The large $x$ behavior of both $d(x)/u(x)$ and 
$\Delta d(x)/\Delta u(x)$ are of current interest.  Most fits to the
data have the down quarks disappearing relative to the up quarks at
high $x$,  in contrast to pQCD which has definite non-zero predictions
for both of the ratios in the previous sentence.  Recent improved work
on extracting neutron data from deuteron targets, has tended to support
the pQCD predictions~\cite{wally}.  

%%%%%%%%%%%%%%%%%%%%%%%%%%%%%%%%%%%%%%%%%%%%%

\begin{figure}

\vskip 5mm

{\epsfxsize 2.4 in \epsfbox{xsctn_pi+_50_5.5.eps}    }

{\vglue -1.84in    \hglue 2.37in
\epsfxsize 2.4 in \epsfbox{xsctn_pi+_340_1.34.eps}  }

\caption{Calculated contributions to the cross section for 
$ep \rightarrow \pi^+ X$.  Results for SLAC energies with the pion
emerging at 5.5$^\circ$ in the lab are shown on the left. Results for
projected EPIC kinematics, 4 GeV electrons colliding with 40 GeV
protons, with pions emerging at 90$^\circ$ (or rapidity $\eta$ being 0)
in the lab are shown on the right.  The direct process should be quite
important at SLAC (or HERMES), once we have enough transverse momentum
to escape the `soft' region;  EPIC has a long window where the
fragmentation process dominates.}   
\label{sigma}

\end{figure}

%%%%%%%%%%%%%%%%%%%%%%%%%%%%%%%%%%%%%%%%%%%%%

There is some data already on $A_{LL}$~\cite{anthony99}, from SLAC End
Station A, which we shall show when we have discussed some of the other
processes that can produce pions.  However, the reader who has gotten
this far should get to see plots that show, at least by calculation,
that there is a non-empty region where direct or short-range pion
production can be seen.  To this end, Fig.~\ref{sigma} shows the
differential cross section for high transverse momentum $\pi^+$
electroproduction for two different kinematics.  The leftmost figure is
for a SLAC energy, 50 GeV incoming electrons, with the pion emerging at
5.5$^\circ$ in the lab. It shows that above about 27 GeV total pion
momentum or 2.6 GeV transverse momentum,  direct (short distance,
isolated) pion production exceeds its competition.   The rightmost plot
is tuned to what I understand is a discussed possibility for EPIC,
namely 4 GeV electrons colliding with 40 GeV protons, with the pions
emerging at 90$^\circ$ in the lab.  Again, the direct pion process
dominates at high enough momentum, although this time the crossover
point is higher and the crossover cross section lower.  

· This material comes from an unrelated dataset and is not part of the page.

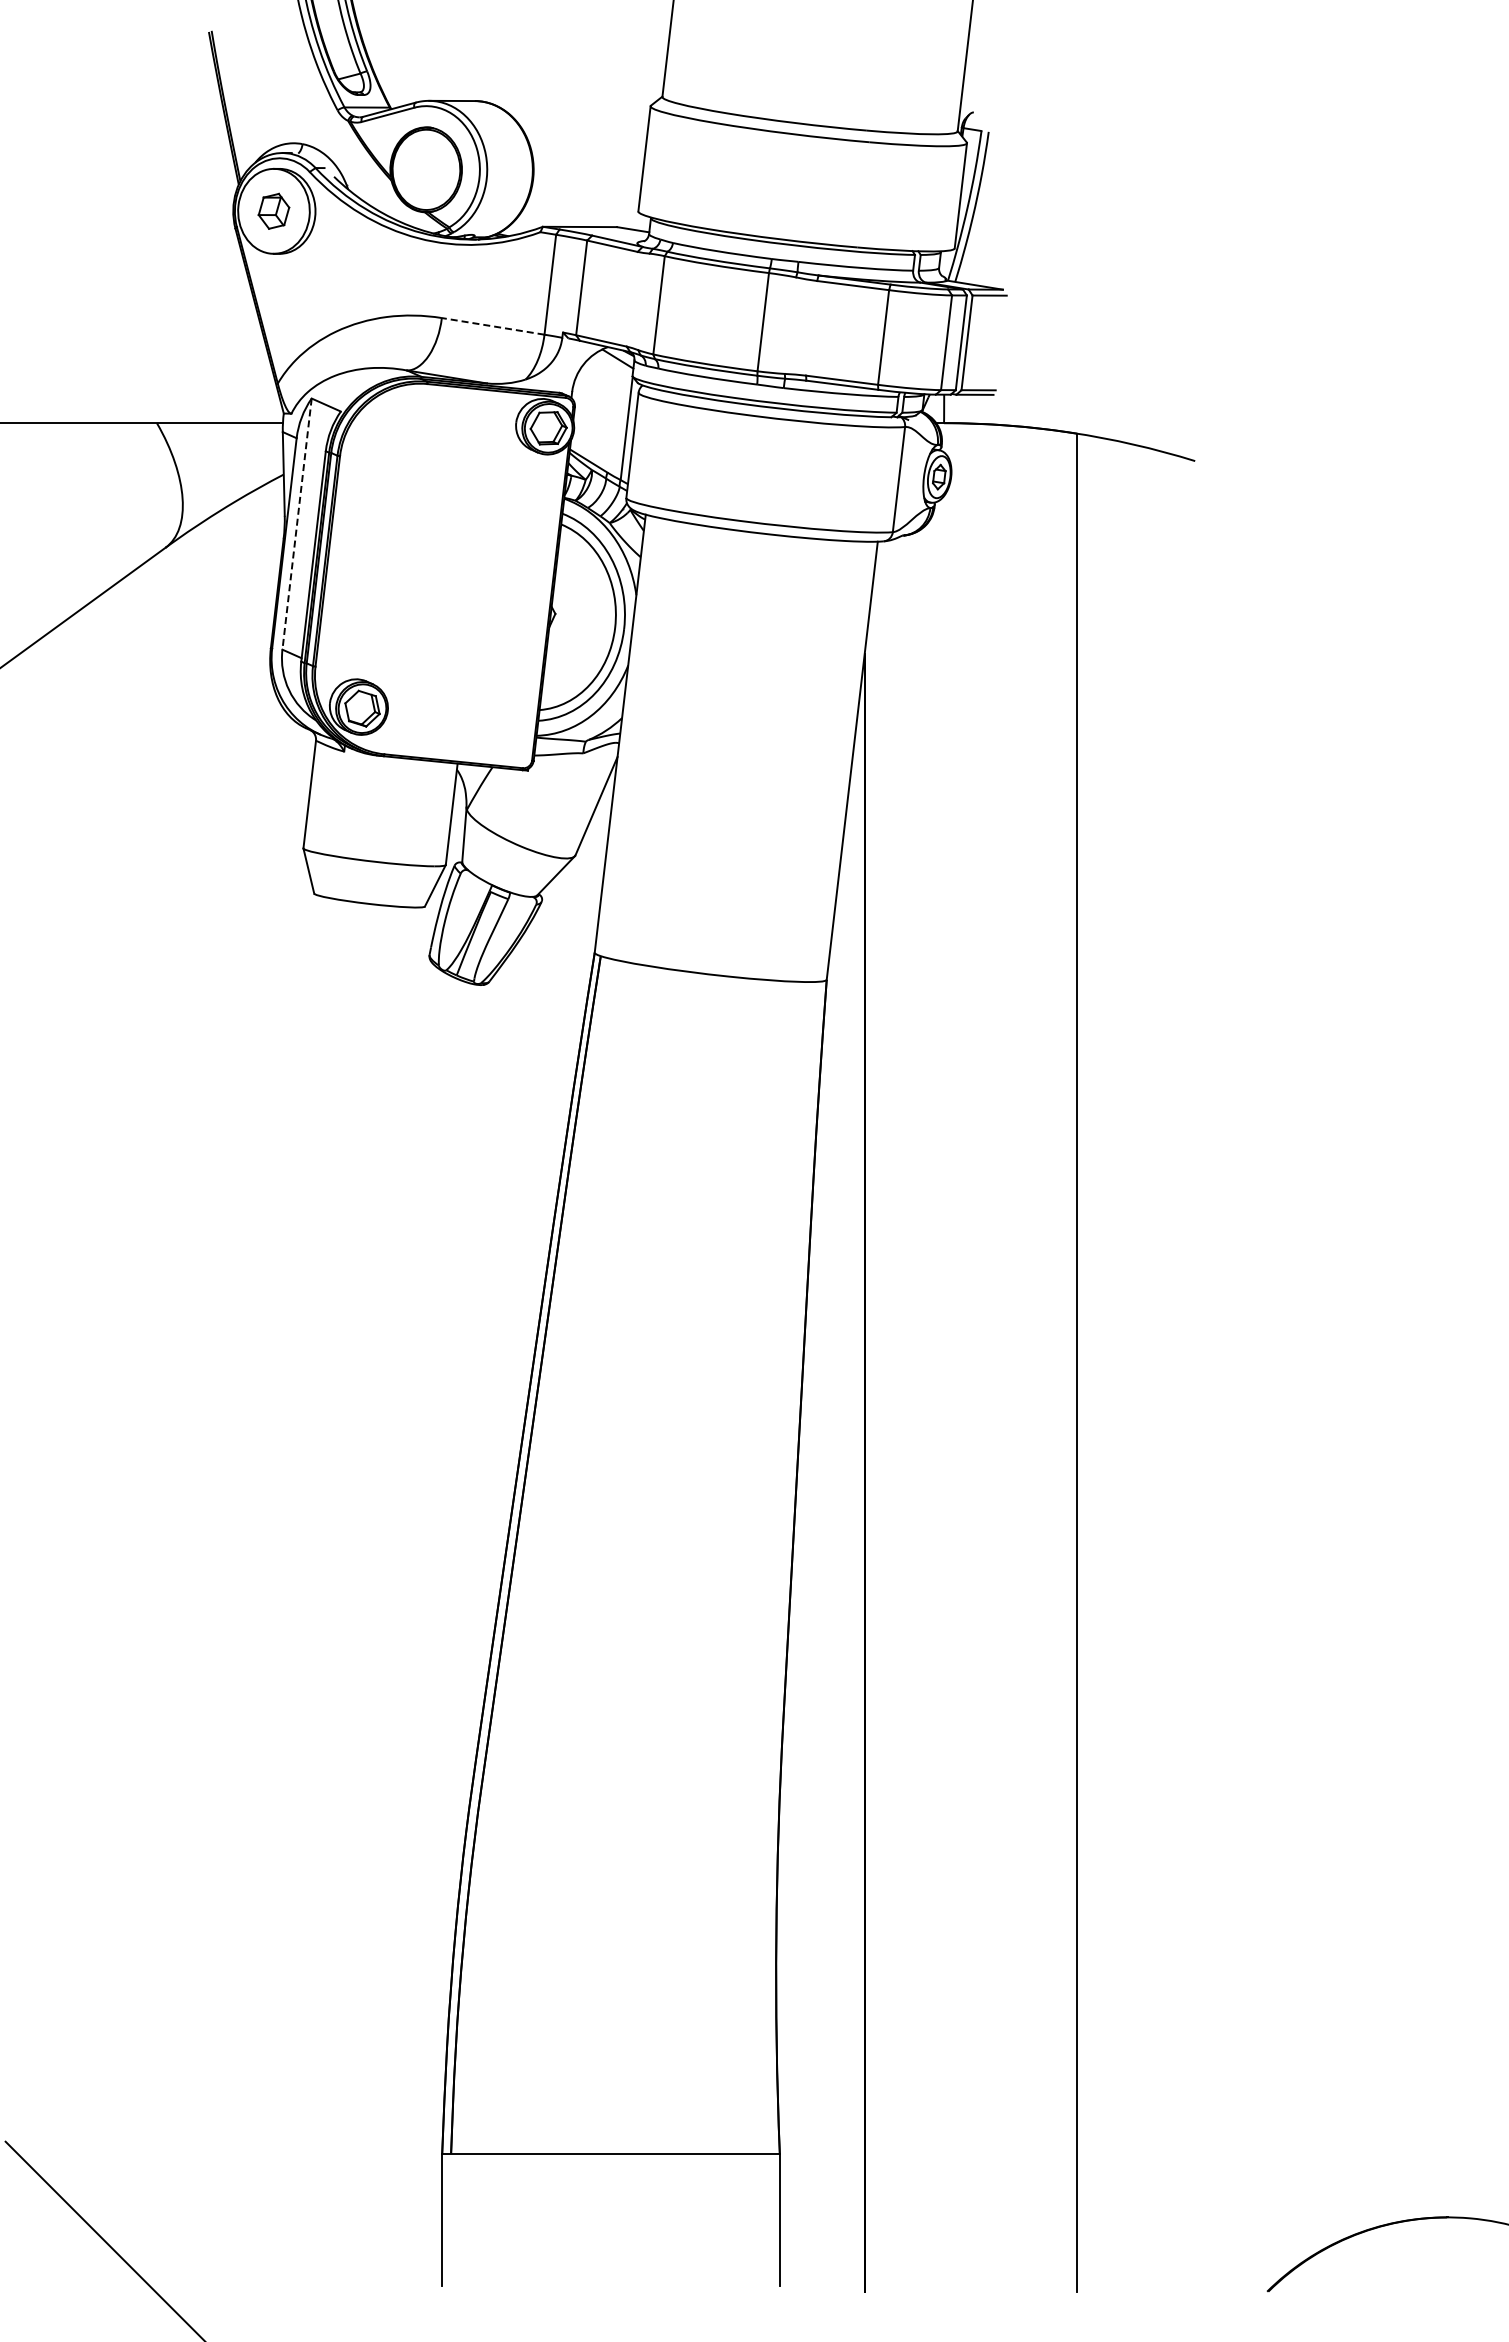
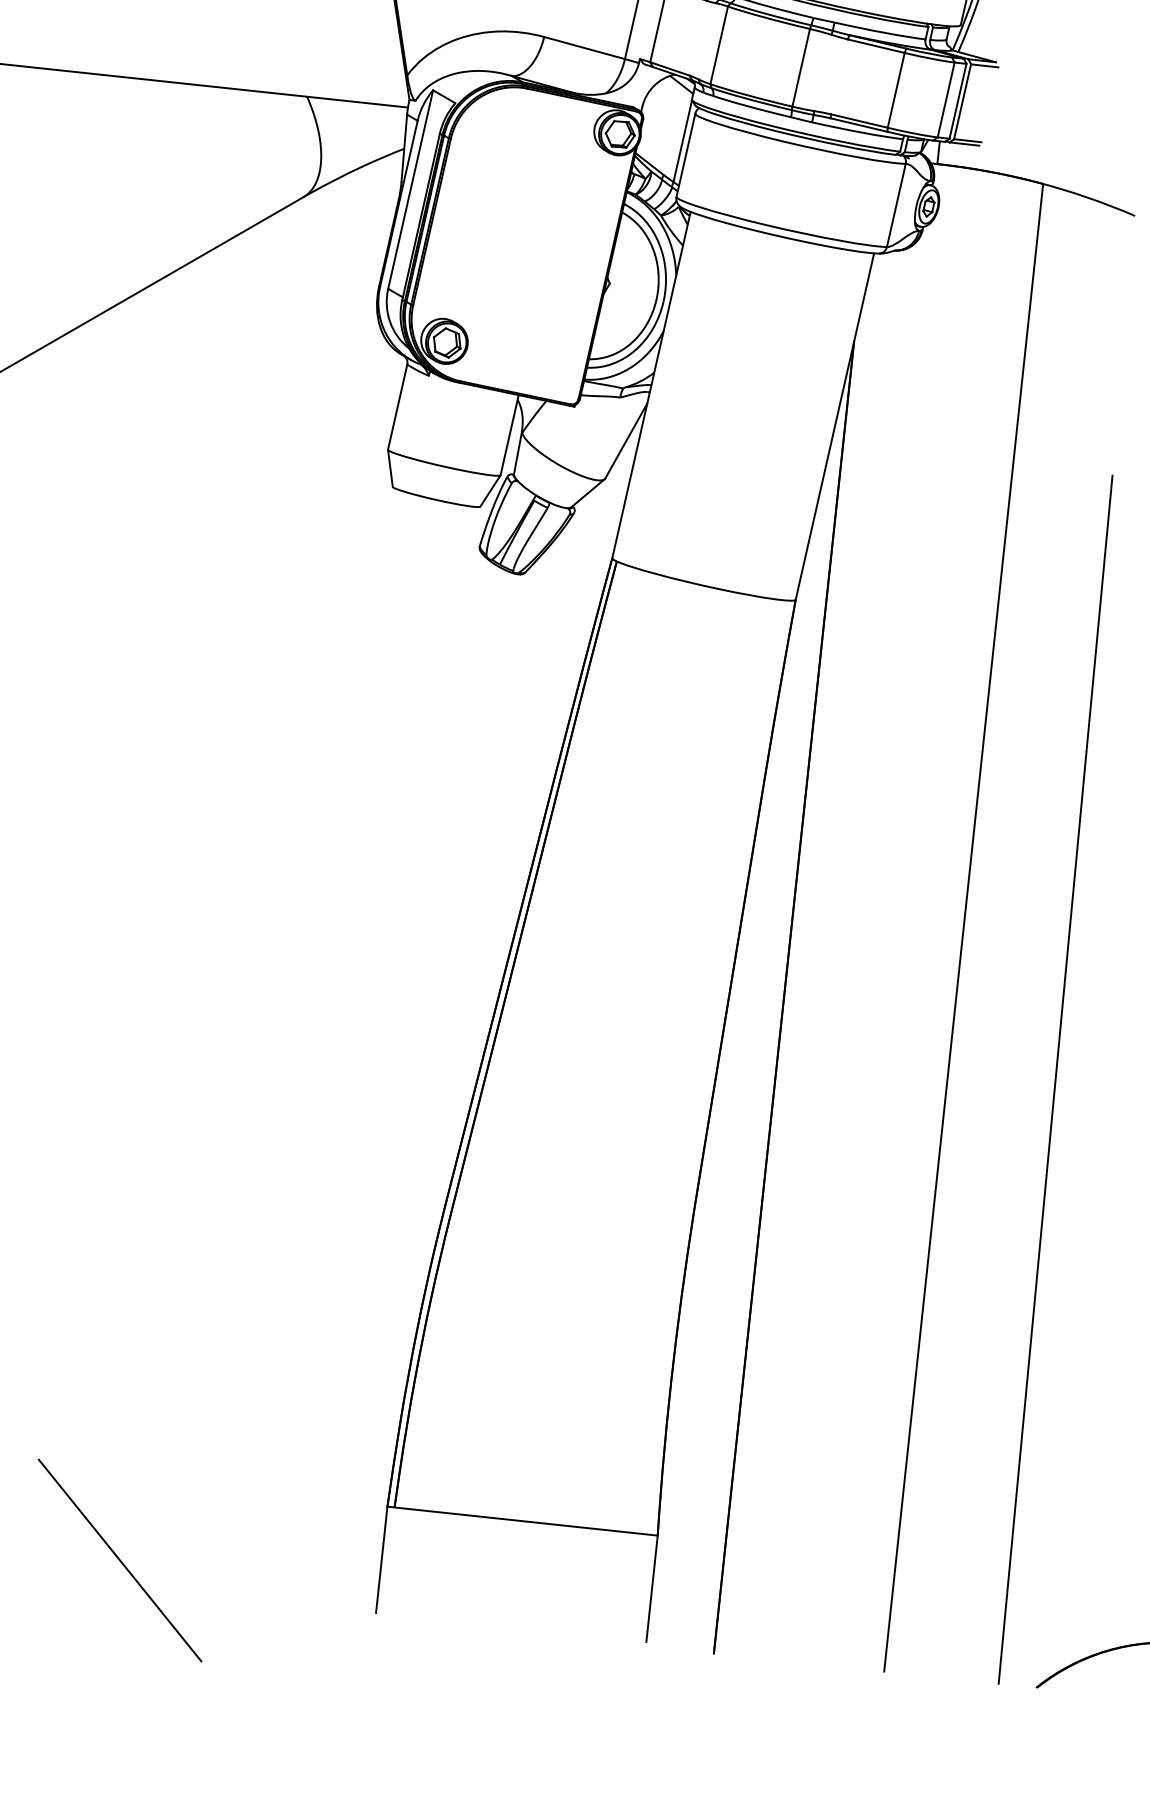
line: (493, 326) -> (584, 48), dashed -> solid
line: (297, 524) -> (410, 189), dashed -> solid
line: (1210, 1537) -> (1055, 1079), added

%%%%%%%%%%%%%%%%%%%%%%%%%%%%%%%%%%%%%%%%%%%%%%%%%%%%%%%%%%%%%%%%%%%%%%%

\subsection{Moderate $k_T$}

%%%%%%%%%%%%%%%%%%%%%%%%%%%%%%%%%%%%%%%%%%%%%%%%%%%%%%%%%%%%%%%%%%%%%%%


At moderate transverse momentum, the generally dominant process is
still a direct interaction in the sense that the photon interacts
directly with constituents of the target, but the pion is not produced
directly at short range but rather at long distances by fragmentation
of some parton~\cite{many,peralta,acw98}.  Many authors refer to this as
the direct process; others of us are in the habit of calling it the
fragmentation process.  The main subprocesses are called the Compton
process and photon-gluon fusion, and one example of each is shown in
Fig.~\ref{fragmentation}.


%%%%%%%%%%%%%%%%%%%%%%%%%%%%%%%%%%%%%%%%%%%%%%%

\begin{figure} 

\vskip 5mm

   
\centerline { \epsfxsize 3in \epsfbox{fragmentation.eps}    }



\caption{The fragmentation process.  Pions are produced by
fragmentation of partons at long distances from the primary
interaction region.  The Compton process is on the left; the
pion could come from either quark or gluon fragmentation.  Quark-gluon
fusion is on the right.} 
\label{fragmentation}

\end{figure}

%%%%%%%%%%%%%%%%%%%%%%%%%%%%%%%%%%%%%%%%%%%%%%%


A key feature of hard pion photoproduction in vis the fragmentation
process is that the target gluons are involved in lowest order.   This
stands in contrast to deep inelastic scattering, Drell-Yan processes,
or coincident electroproduction, where target gluons affect the cross
sections only in next-to-leading order (NLO).  These NLO effects can be
significant enough with precise data to give a good determination of
the gluon distribution, and indeed the unpolarized gluon distribution
$g(x)$ has been determined this way.  However, for the polarized
distribution $\Delta g(x)$, the situation is unsettled. 
Fig.~\ref{gluon7} shows a number of different $\Delta g(x)$, normalized
to a common $g(x)$,  that have been derived from analyses of NLO
effects and that all purport to fit the data.  There is clearly need
for additional information, and photon gluon fusion could supply it.
Photon gluon fusion often gives 30--50\% of the cross section for the
fragmentation process, and the polarization asymmetry is as large as
can be in magnitude,

\begin{equation}
\hat A_{LL}(\gamma g \rightarrow q \bar q) = -100\%.
\end{equation}

\noindent Typically for the Compton process, 
$\hat A_{LL}(\gamma q \rightarrow g q) \approx 1/2$.  To use the
fragmentation process we need to have a significant region where that
process dominates, and we need to know the sensitivity of the measured
polarization asymmetry to the different plausible models for $\Delta
g(x)$.  EPIC is the right energy to give a significant region where the
fragmentation process dominates, as may be seen from the right hand part
of Fig.~\ref{sigma}.  The sensitivity is also good, but we shall put
off showing the $A_{LL}$ plots until we discuss the soft processes.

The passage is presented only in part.